Нападавший явно не ожидал такой прыти от жалкого интеллигента, поэтому на секунду потерял контроль над ситуацией. Эта самая секунда и оказалась спасительной для Воронова. Верзила не удержал равновесия и не успел нанести удар по позвоночнику, парализуя тем самым нападающего. Падая, по воле того же случая, который сейчас явно был на стороне Воронова, верзила рухнул на пол, удачно ударившись при этом виском об острый угол радиаторной решетки. Из рук нападавшего выпал тяжелый армейский фонарь.
И тут Воронова как прорвало. В нем вспыхнула такая звериная ярость, что руки и тело полностью подчинились этому импульсу и начали действовать автоматически. В профессоре литературы сработал древний, как мир, инстинкт убийцы.
Верзила, между тем, никакого серьезного сопротивления уже не мог оказать. В этот теплый испанский вечерок Воронову явно везло. Рана оказалась смертельной. Висок и угол радиаторной решетки, словно нашли друг друга, словно они были созданы друг для друга. А профессор, между тем, схватив фонарь, все бил и бил по черепушке в вязанной маске, словно желая превратить то, что находилось в этой вязанке, в нечто жидкое и бесформенное.
Колошматить по вязаной шапочке Воронов прекратил лишь тогда, когда почувствовал, что окончательно выбился из сил. Гнев начал медленно заползать назад в свою скользкую противную нору. В мозгу вновь вспыхнула лампочка Сознания, вернее, не вспыхнула, а начала лишь искрить.

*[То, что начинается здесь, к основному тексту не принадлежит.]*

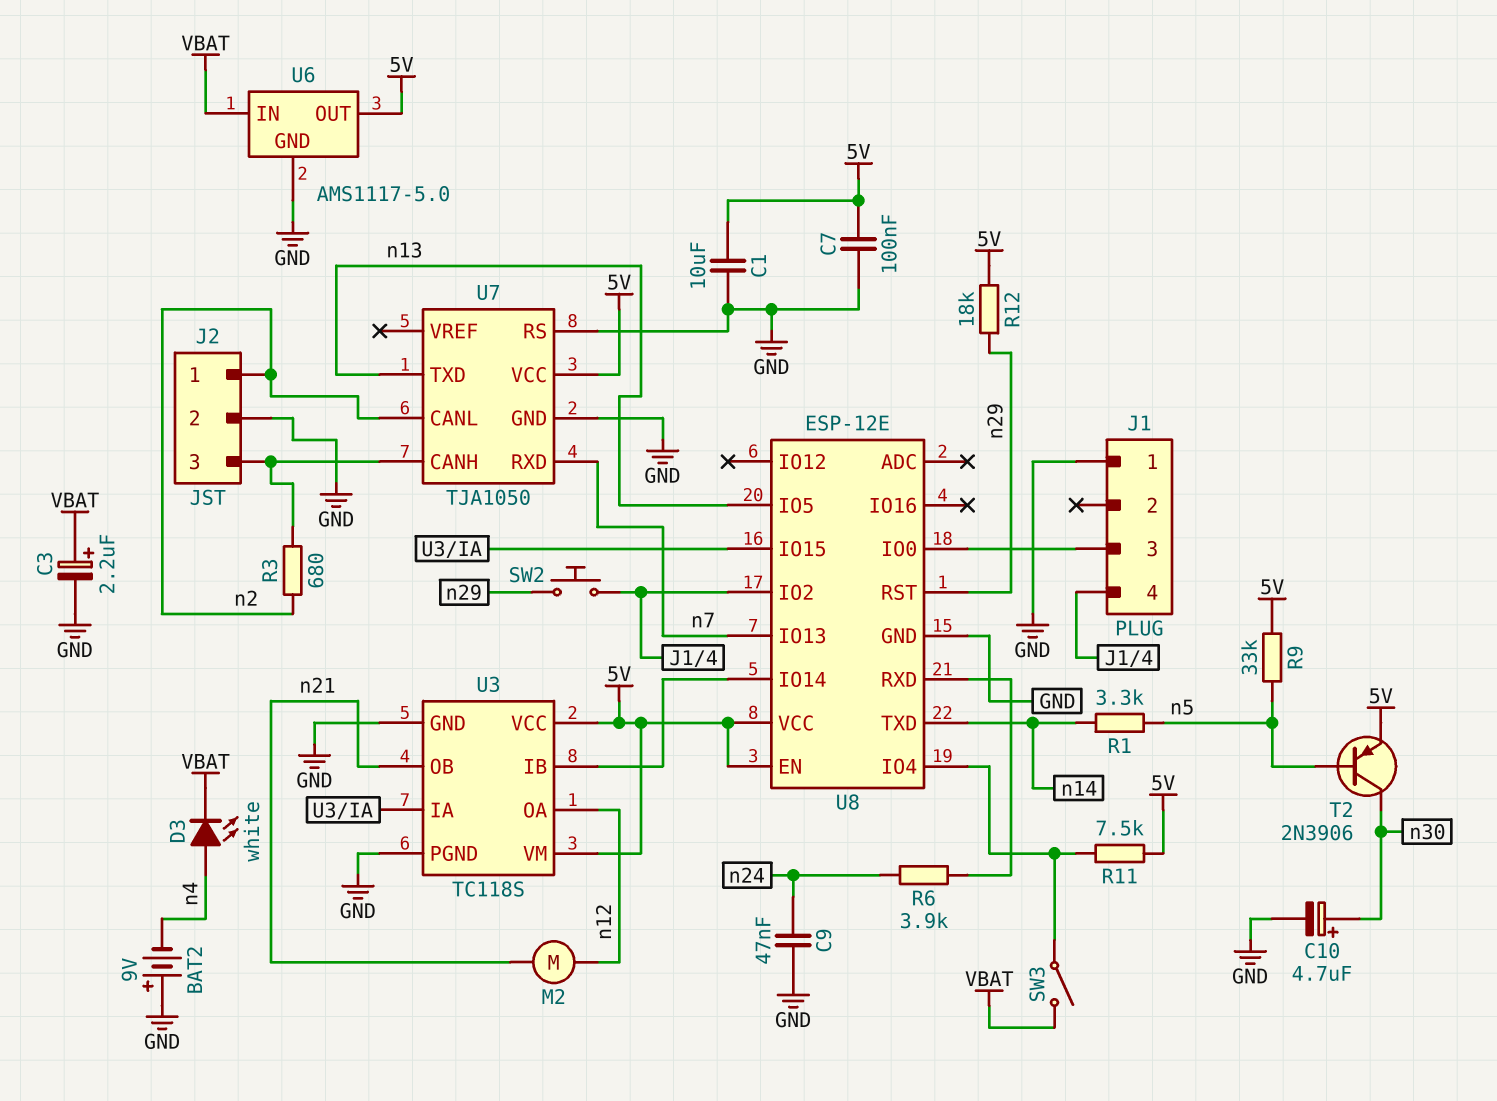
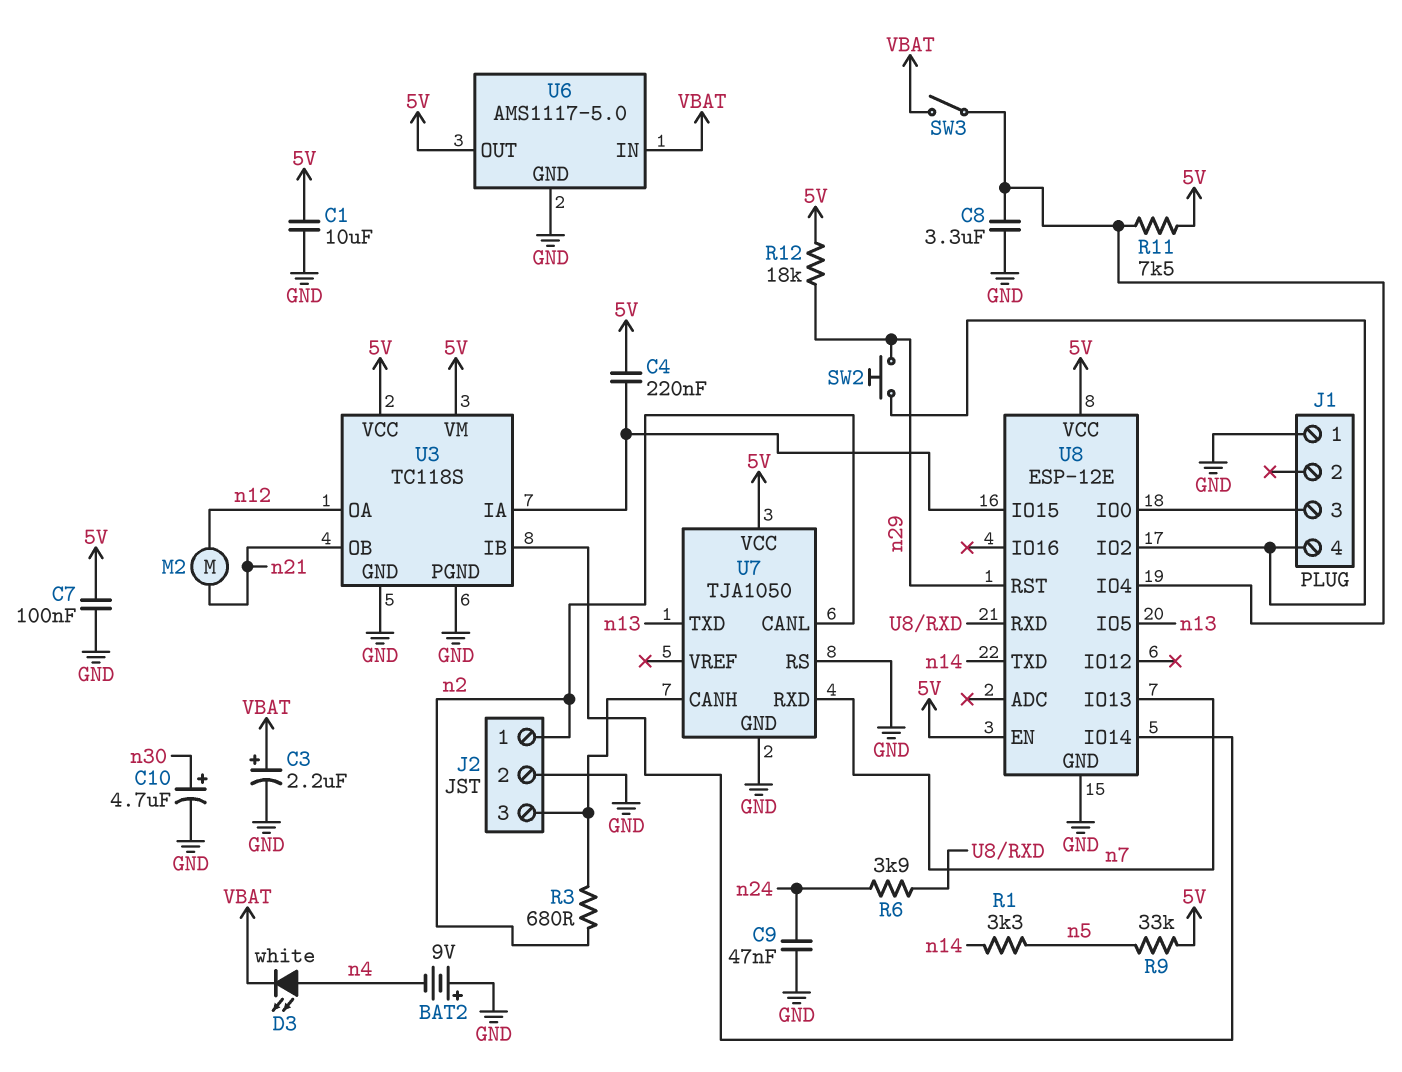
C4: none -> 220nF (5V, U3/IA)
C8: none -> 3.3uF (GND, U8/IO4)
T2: PNP 2N3906 (B n5, C n30, E 5V) -> none

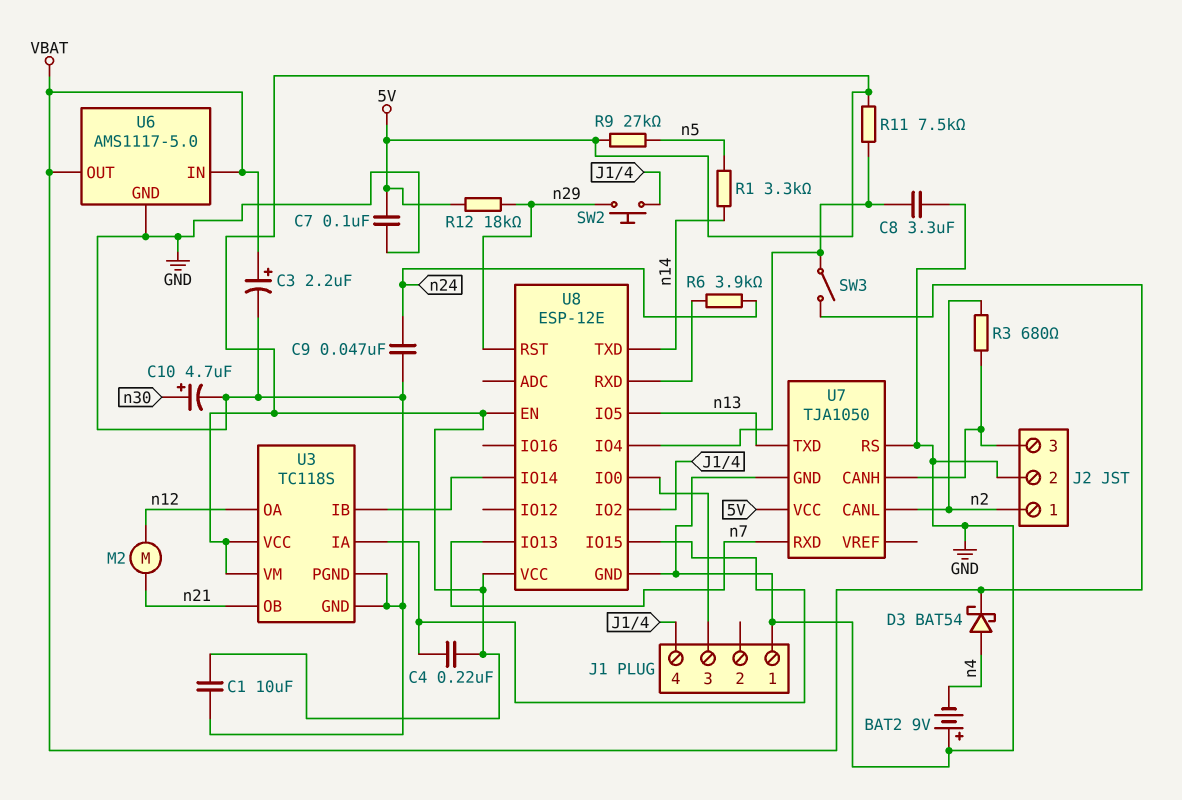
D3: LED white (A n4, K VBAT) -> schottky BAT54 (A n4, K VBAT)
R9: 33k (5V, n5) -> 27k (5V, n5)
U6 pin OUT: 5V -> VBAT

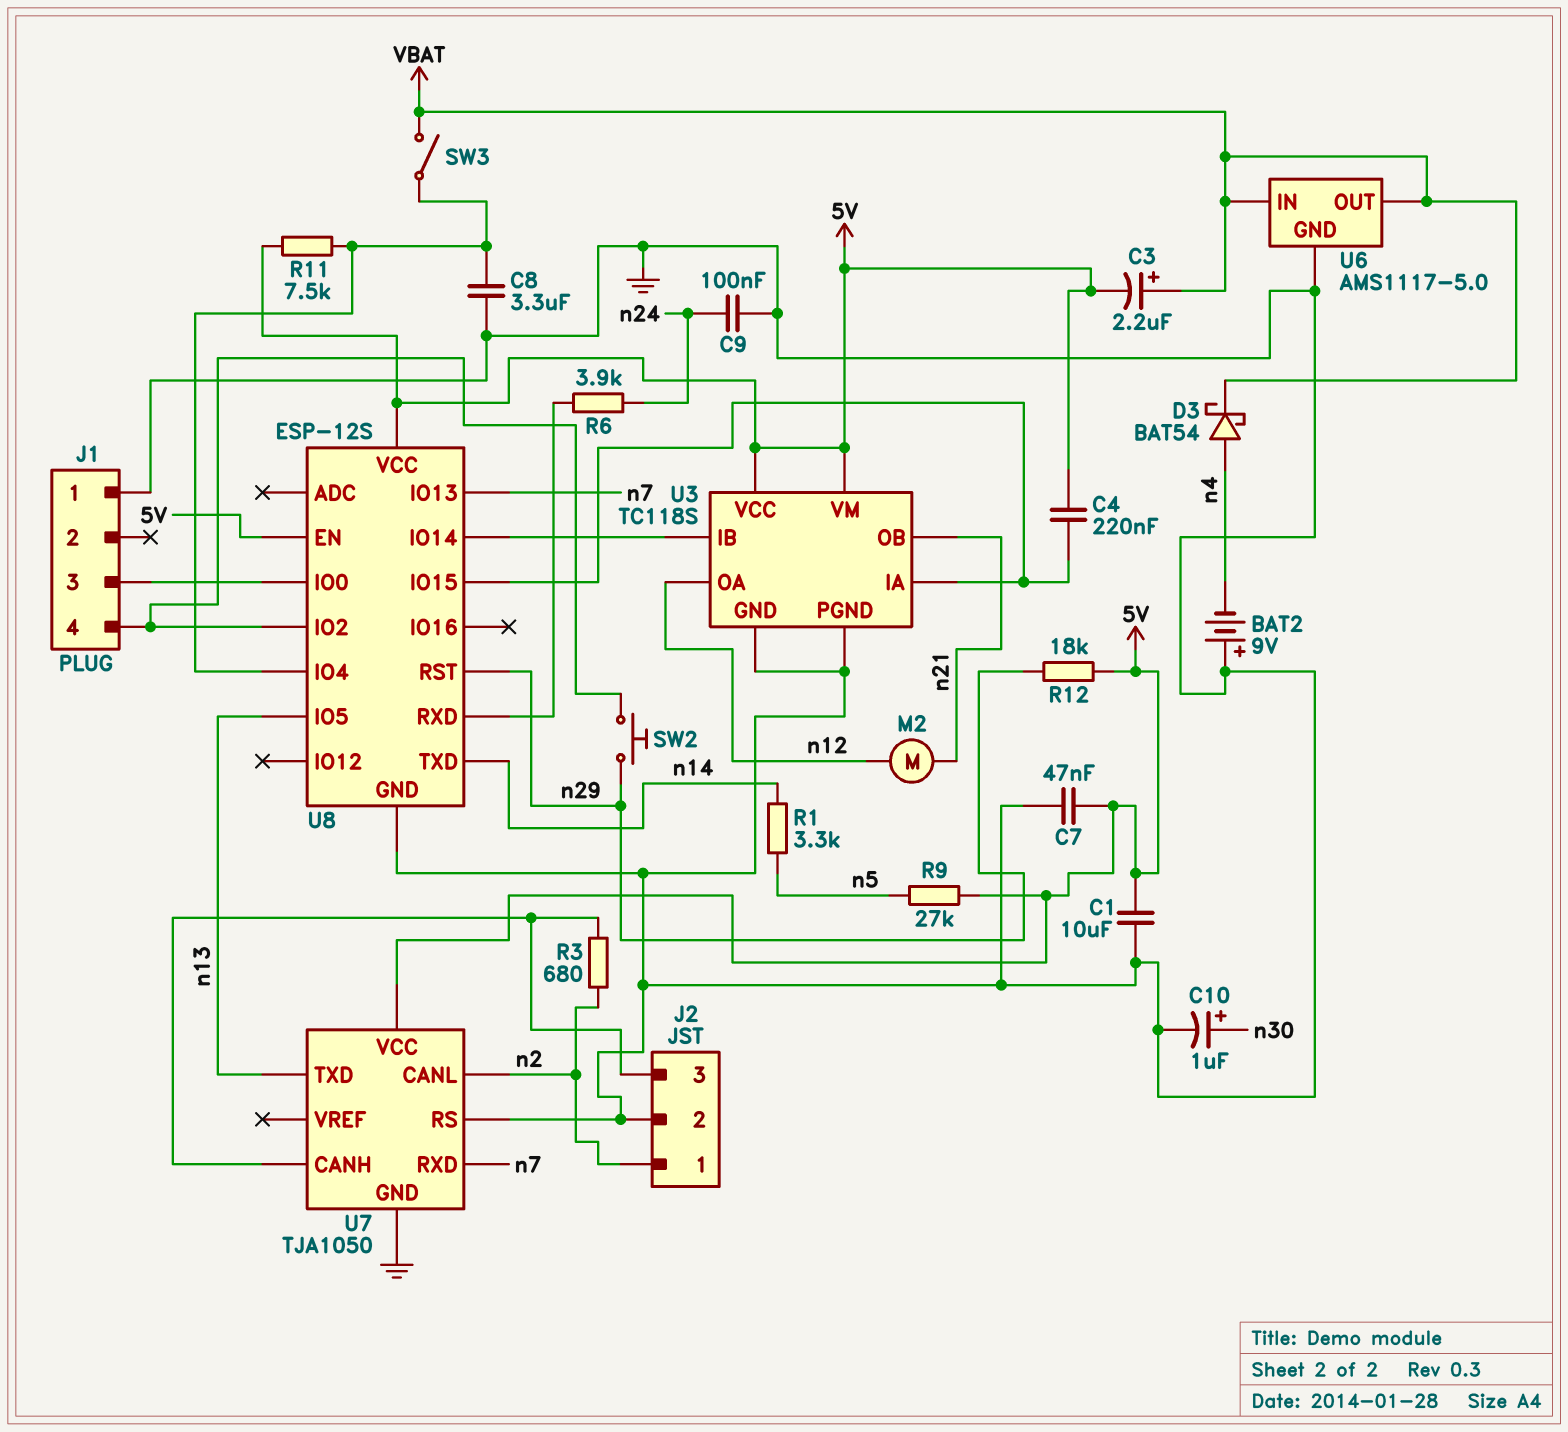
C3: 2.2uF (plus VBAT, minus GND) -> 2.2uF (plus VBAT, minus 5V)
C7: 100nF (5V, GND) -> 47nF (5V, GND)
C9: 47nF (GND, n24) -> 100nF (GND, n24)
C10: 4.7uF (plus n30, minus GND) -> 1uF (plus n30, minus GND)
U8: ESP-12E -> ESP-12S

И тут Воронов ясно понял, что в поисках Книги стал убийцей.
Эта мысль ему не показалась приятной и радостной. На душе вдруг сделалось очень противно. Но предаваться черной тоске времени не было. Влип профессор, что называется, по уши. Интеллектуальные поиски превратились в самую обычную уголовщину.
И тут Воронов вспомнил о Гоге Грузинчике. Долг платежом красен. Надо убрать в себе всю эту достоевщину, взять в руки фонарь и идти выручать товарища, на которого наверняка тоже напали. Их опоили чем-нибудь во время обеда — вот они так быстро и вырубились. Опоили, а потом решили расправиться. «Офиты» чертовы.
Стараясь не дышать и вооружившись все тем же фонарем, профессор решил отправиться на разведку.
Дверь в его номер была приоткрыта. Воронов осторожно проскользнул в щель и очутился в коридоре.
Гога занял номер в самом конце. Ни единого звука, скрипа или вздоха. Ничего. Абсолютная тишина.
На цыпочках Воронов направился к нужной двери, крепко сжимая в руке, словно электронный меч Джедая из эпопеи «Звездные войны», тяжелый металлический фонарь.
Каждый шаг давался с трудом. Это был шаг в неизвестность, шаг в другой непривычный для Воронова мир.
За спиной лежал труп неизвестного человека. Он перешел черту, к которой не собирался приближаться даже в кошмарных снах.
По-хорошему надо было сматываться отсюда, надо было бежать без оглядки. Взять оставшиеся деньги и бежать, а там будь что будет.
Но Воронов не был трусом, и Грузинчик за эти дни испытаний стал ему близок. Бросать товарища в беде он не собирался. Ведь пришел же тогда, в книгохранилище, этот самый Грузинчик к нему на помощь, ведь попытался он вызволить его, профессора, из того довольно странного и до сих пор неясного состояния. Грузинчик в этой авантюре, в этой охоте за Книгой был его единственное опорой. Воронов даже не мог до конца довериться собственной жене, а Гога при этом понимал его с полуслова.
Гогу надо было выручать. У Гоги правая рука не действует. Он и малейшего сопротивления не окажет. Нет. Ему надо помочь. Своих в беде не бросают! Убью! А там пусть угрызения совести мучают — переживем как-нибудь.
Гога Грузинчик живо напомнил ему сейчас того хилого мальчишку из математического класса с зеленым шнурочком на шее, на котором болтался ключ на шее. Мальчишку избивала дворовая шпана, а он все вставал и вставал на ноги, упорно из последних сил защищая свое человеческое достоинство робкого московского интеллигента.
Профессор между тем все ближе и ближе подходил к заветной двери, собираясь дать, может быть, свой последний, но весьма решительный бой.
Дверь в номер Гоги оказалась также полуоткрытой. Стараясь проскользнуть так, чтобы не скрипнула створка, Воронов буквально просочился на враждебную территорию. Ладонь, сжимавшая фонарь, была вся мокрая. Единственное оружие готово было выскользнуть из рук.
Шестым чувством Воронов уловил чье-то чужое присутствие в номере Гоги Грузинчика.
— Господин профессор, — неожиданно обратились к нему по-испански.